Et mon âme déjà sur mes lèvres errantes,

Par tes conseils flatteurs tu m'as su ranimer:

Tu m'as fait entrevoir que je pouvais l'aimer ».

 

                Enfin, c'est la nourrice qui, pour prévenir la colère de Thésée accuse Hippolyte d'avoir tenté de séduire sa marâtre.  Phèdre, en proie au remords, s'apprête à disculper le jeune homme, lorsqu'elle apprend de Thésée qu'Hippolyte, dernière innovation de Racine, est de son côté amoureux d'Aricie. Du coup, elle se tait et laisse le destin s'accomplir:

 

« Je volais tout entière au secours de son fils;

Et, m'arrachant des bras d'Oenone épouvantée,

Je cédais au remords dont j'étais tourmentée.

Qui sait même où m'allait porter ce repentir?

Peut-être à m'accuser j'aurais pu consentir;

Peut-être, si la voix ne m'eût été coupée,

L'affreuse vérité me serait échappée.

Hippolyte est sensible, et ne sent rien pour moi!

Aricie a son coeur!
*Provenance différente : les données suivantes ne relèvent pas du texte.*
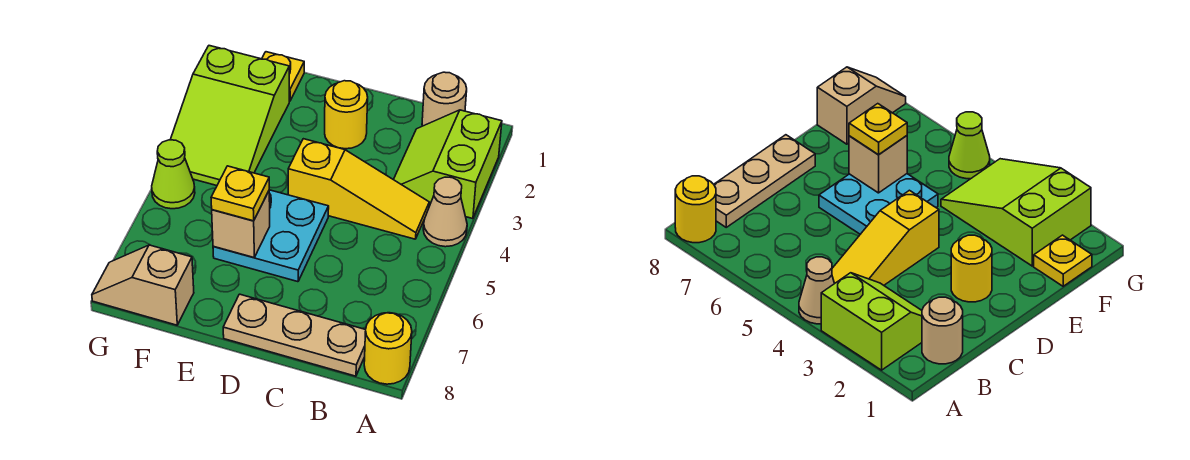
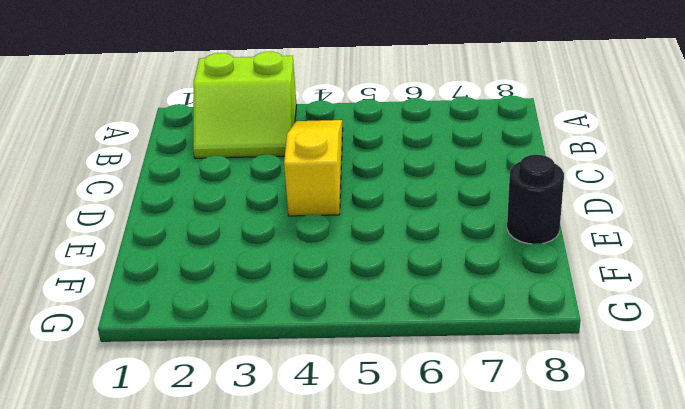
black round brick E8 level 1 -> none
none -> tan cone A4 level 1
none -> yellow round brick A8 level 1
none -> tan round brick B1 level 1

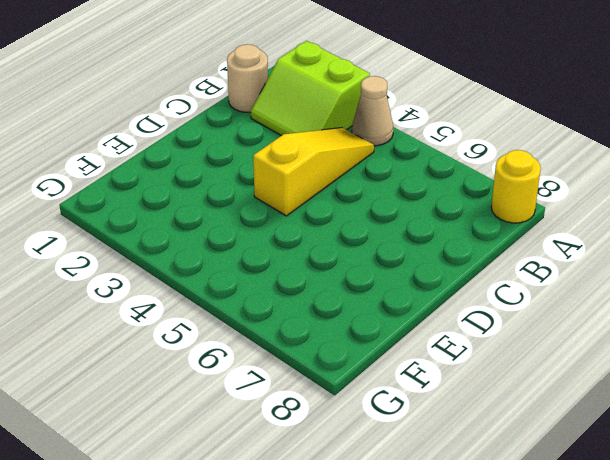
none -> tan plate B8:D8 level 1
none -> yellow round brick D2 level 1
none -> cyan plate D5:E6 level 1

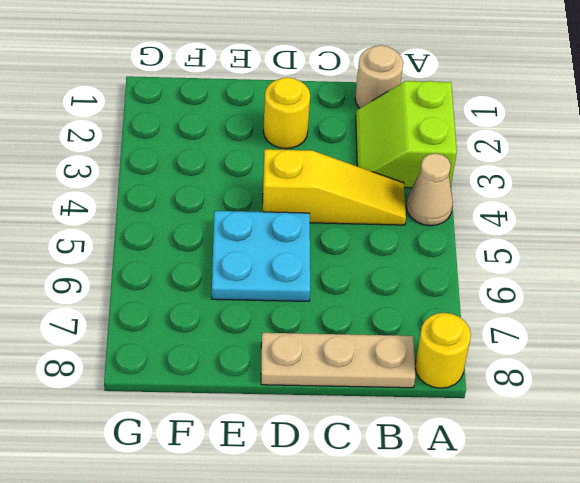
none -> yellow plate F1 level 1
none -> lime slope F2:G4 level 1 top 2
none -> tan slope F8:G8 level 1 top F

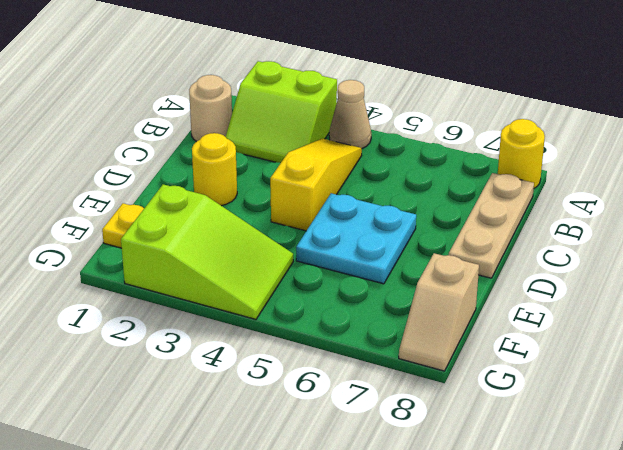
none -> lime cone G5 level 1
none -> tan brick E6 level 2
none -> yellow plate E6 level 3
Aricie a sa foi!

Ah, dieux! lorsqu'à mes voeux l'ingrat inexorable

S'armait d'un oeil si fier, d'un front si redoutable,

Je pensais qu'à l'amour son coeur toujours fermé

Fût contre tout mon sexe également armé;

Une autre cependant a fléchi son audace;

Devant ses yeux cruels une autre a trouvé grâce.

Peut-être a-t-il un coeur facile à s'attendrir:

Je suis le seul objet qu'il ne saurait souffrir.

[...]

- Quels fruits recevront-ils de leurs vaines amours?

Ils ne se verront plus.

                                                           - Ils s'aimeront toujours ».

 

               

 

            Cette fois, l'esprit est radicalement différent de celui qui prévalait durant l'Antiquité. Non seulement l'homme et la femme deviennent égaux devant l'amour, mais l'amour passionné, tel qu'il est envisagé par Racine, est porteur d'un germe de mort: dans ses tragédies, on meurt et on tue par amour. Car l'amour n'est pas nécessairement partagé. Dès lors, tous les moyens sont bons pour vaincre la résistance de l'être aimé qui ne partage pas votre passion: menace et chantage en sont les ingrédients les plus fréquents. Si l'être aimé non seulement ne cède pas mais aime ailleurs, il inspire une jalousie dévastatrice, à l'instar de celle de la Phèdre de Racine, alors qu'elle était inexistante dans la tragédie d'Euripide, où Hippolyte était un mystique, fervent d'Artémis la chaste déesse. L'analyse psychologique de la passion amoureuse est à la base du théâtre de Racine, ce qui nous change des personnages de l'épopée et de la tragédie grecques.